What did the VA managers see as their inspiration from the top with Barack Obama as President? What did they believe they should be focusing on at the VA? Improved health outcomes? World class healthcare technology? Better coordination of care? Where did they think they should be spending tax dollars on to improve the VA and the patient experience?
The answer. Solar and wind power.
This included spending $20 million on a solar carport in Phoenix where the VA scandal first became news.
This report from Watchdog.org provides the details.
Veterans Administration hospitals have spent at least $420 million on solar panels and windmills while vets wait months — or even lay dying — to see a doctor.
A whistleblower revealed Tuesday that seven of the patients listed on the Phoenix VA hospitals waiting list are already dead. That same Phoenix facility spent $20 million to build the nation’s largest solar carport. Phase one of the project was completed in 2011. The hospital also had an $11.4 million shortfall that year, an Inspector General’s report stated.
Where did anyone get the idea that pursuing solar and wind energy projects at the VA was more important than focusing on the patients? Do you think that those VA administrators just might have taken the cue from their leader on what was really important? There is little doubt that they heard a lot more from the President the last few years on solar energy than they ever did about improving the patient experience at the VA.
As for incentives at the VA, what happened with those? Did they get the desired result?
On its face, reducing wait times would seem to be a logical patient-centered goal that you would want to incentivize with the VA. However, with a government-controlled enterprise you don't have the checks and balances you have in the private sector. As a result, it allowed the human beings running the VA to game the system to their advantage. They simply ran two sets of books. The waiting list to determine their bonus showed they were meeting all goals. Of course, the real set of books showed many, many patients waiting months for an appointment.

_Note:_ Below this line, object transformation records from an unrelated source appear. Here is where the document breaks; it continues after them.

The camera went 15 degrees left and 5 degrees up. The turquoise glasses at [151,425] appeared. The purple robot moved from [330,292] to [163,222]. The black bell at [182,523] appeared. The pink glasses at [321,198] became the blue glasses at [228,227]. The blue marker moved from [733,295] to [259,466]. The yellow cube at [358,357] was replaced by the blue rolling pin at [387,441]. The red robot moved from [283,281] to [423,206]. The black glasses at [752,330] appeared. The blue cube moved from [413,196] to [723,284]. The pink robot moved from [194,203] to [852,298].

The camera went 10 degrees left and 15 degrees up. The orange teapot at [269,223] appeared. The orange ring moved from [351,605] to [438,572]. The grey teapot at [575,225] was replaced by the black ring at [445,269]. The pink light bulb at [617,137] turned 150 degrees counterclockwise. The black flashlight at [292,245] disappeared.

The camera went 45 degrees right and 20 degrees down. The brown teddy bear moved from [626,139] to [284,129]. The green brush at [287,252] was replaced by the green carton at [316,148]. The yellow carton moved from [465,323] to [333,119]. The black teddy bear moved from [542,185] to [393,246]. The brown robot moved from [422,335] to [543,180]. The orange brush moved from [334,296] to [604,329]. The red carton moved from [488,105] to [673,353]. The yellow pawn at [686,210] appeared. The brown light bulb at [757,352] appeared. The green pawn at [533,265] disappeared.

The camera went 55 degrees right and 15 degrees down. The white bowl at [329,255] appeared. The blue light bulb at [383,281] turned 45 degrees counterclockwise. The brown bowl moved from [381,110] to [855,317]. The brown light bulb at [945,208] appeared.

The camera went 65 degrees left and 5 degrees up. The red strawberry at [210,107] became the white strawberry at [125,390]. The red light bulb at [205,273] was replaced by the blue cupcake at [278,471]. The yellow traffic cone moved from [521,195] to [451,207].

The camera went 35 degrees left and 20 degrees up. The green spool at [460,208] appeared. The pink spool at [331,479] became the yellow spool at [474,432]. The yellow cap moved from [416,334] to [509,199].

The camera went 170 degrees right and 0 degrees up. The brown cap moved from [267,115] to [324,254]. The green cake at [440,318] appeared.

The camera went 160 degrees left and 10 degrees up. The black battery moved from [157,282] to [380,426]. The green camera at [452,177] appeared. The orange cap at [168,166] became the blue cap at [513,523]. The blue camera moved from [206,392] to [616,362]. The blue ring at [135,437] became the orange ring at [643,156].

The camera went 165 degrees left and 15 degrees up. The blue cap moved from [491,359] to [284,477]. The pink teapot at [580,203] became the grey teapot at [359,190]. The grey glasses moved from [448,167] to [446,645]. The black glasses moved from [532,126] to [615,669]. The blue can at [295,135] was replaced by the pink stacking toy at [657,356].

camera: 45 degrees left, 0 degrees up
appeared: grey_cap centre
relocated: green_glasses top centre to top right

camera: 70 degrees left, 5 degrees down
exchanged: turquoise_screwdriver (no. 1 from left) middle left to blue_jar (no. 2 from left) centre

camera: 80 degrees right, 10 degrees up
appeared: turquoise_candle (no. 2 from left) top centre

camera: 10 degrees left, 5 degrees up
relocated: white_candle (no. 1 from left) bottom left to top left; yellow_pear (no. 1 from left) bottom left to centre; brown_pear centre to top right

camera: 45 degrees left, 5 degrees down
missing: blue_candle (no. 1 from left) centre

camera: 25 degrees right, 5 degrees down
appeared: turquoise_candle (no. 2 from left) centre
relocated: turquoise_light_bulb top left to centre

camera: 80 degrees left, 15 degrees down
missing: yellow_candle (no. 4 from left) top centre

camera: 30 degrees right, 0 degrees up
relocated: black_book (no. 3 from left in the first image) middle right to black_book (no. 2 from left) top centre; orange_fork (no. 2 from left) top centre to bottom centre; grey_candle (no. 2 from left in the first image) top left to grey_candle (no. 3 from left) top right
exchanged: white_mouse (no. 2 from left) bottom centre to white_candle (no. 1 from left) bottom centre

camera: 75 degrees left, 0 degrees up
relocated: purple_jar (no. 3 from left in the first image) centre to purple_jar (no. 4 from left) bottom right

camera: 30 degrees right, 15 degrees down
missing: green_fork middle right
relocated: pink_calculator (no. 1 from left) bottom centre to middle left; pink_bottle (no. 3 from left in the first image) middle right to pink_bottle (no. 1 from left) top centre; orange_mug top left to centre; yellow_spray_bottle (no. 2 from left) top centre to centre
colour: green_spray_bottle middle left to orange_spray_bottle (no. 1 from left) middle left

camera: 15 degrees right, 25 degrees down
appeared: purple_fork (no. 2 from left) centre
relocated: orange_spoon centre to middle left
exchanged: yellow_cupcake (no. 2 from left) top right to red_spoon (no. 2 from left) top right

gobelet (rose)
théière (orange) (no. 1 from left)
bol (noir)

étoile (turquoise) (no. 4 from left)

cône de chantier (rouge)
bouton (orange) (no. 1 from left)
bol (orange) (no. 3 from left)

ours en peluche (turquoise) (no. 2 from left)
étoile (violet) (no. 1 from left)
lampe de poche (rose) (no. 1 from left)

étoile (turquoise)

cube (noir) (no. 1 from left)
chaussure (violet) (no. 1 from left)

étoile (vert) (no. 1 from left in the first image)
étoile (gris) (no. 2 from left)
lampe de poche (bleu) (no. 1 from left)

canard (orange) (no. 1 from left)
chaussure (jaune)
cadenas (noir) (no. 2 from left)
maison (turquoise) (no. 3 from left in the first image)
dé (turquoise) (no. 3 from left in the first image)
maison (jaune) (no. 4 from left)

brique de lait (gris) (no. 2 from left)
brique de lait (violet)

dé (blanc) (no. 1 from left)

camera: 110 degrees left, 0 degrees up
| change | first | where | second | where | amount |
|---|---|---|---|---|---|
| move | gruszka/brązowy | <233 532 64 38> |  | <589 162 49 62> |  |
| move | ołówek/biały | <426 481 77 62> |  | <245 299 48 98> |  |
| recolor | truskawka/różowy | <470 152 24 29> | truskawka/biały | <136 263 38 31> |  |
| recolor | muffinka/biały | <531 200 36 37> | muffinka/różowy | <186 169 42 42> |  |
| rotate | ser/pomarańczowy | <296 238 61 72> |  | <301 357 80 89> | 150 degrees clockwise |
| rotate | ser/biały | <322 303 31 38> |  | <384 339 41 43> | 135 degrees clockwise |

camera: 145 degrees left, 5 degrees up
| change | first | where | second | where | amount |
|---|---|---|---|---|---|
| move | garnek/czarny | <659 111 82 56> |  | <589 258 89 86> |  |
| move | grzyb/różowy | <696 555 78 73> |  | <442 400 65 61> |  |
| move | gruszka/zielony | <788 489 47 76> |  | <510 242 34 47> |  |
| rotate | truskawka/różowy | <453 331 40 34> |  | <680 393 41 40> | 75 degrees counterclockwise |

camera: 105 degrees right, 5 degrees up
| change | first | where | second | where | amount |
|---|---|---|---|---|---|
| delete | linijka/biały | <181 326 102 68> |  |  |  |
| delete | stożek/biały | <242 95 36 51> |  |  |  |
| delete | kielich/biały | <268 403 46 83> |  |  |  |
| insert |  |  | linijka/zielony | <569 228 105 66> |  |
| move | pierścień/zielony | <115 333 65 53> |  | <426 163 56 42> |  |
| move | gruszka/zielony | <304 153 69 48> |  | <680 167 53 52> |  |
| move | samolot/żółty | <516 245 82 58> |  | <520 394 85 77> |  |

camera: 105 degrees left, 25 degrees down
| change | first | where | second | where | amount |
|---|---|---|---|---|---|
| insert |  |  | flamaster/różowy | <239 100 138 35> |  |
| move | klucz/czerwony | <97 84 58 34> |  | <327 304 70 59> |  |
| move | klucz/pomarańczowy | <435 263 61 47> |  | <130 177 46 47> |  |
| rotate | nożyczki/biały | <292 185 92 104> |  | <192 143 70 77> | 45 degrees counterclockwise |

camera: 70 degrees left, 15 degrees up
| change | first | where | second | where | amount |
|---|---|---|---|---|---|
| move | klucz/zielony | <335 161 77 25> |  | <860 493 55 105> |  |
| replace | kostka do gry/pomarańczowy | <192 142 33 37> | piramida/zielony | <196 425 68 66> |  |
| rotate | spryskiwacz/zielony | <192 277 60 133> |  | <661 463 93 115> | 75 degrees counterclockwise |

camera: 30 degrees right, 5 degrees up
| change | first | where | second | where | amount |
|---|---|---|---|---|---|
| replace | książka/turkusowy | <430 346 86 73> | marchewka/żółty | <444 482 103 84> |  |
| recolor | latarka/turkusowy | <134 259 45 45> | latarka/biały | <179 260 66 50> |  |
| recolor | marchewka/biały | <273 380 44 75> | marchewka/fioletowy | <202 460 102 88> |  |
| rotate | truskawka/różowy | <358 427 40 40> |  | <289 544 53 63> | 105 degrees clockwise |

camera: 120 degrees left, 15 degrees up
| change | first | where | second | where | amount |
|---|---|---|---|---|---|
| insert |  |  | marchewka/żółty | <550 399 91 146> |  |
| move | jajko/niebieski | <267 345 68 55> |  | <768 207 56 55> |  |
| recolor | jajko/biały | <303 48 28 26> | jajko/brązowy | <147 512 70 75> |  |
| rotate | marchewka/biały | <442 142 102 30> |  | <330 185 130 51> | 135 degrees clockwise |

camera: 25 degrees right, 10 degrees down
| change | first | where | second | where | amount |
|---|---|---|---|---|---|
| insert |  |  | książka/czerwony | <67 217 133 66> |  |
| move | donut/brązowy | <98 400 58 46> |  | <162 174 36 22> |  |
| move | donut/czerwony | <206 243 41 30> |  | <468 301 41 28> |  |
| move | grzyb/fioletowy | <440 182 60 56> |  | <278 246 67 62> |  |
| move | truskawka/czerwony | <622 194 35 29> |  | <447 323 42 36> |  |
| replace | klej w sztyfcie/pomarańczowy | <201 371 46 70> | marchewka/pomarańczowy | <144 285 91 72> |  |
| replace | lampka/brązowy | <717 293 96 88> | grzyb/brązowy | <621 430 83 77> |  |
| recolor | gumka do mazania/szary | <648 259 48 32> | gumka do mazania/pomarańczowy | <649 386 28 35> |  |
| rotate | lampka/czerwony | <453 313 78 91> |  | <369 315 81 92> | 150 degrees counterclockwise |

In the private sector, the enterprise would see a loss of volume and revenue as disgruntled customers went elsewhere as they had to wait longer and longer for appointments. Of course, with the VA, most of these customers had no other choice. They had no where else to go. The VA was the only game in town and the patients were the ones being gamed along with the taxpayers who paid the bills.
Why has it been found that the same problem was endemic throughout the VA system? It goes to my earlier points. The culture of leadership (or lack thereof) at the top and the fact that "everyone was doing it" practically guaranteed that these problems were not isolated to one or two hospitals.
'Why should I be the only one in the VA to not get a bonus?" had to be going through every administrator's mind in the organization.
Inspiration and incentives. Totally lacking and sadly misaligned at the VA.
Here is hoping that my fellow Cincinnatian, Bob McDonald, can bring the needed inspiration that is needed at the top of the VA and he can also properly align the incentives to turn the VA around.
Bob McDonald, Photo Credit: P&G |
Our veterans deserve it. Our nation depends on it. Our reputation with those who might serve our country in the future demands it.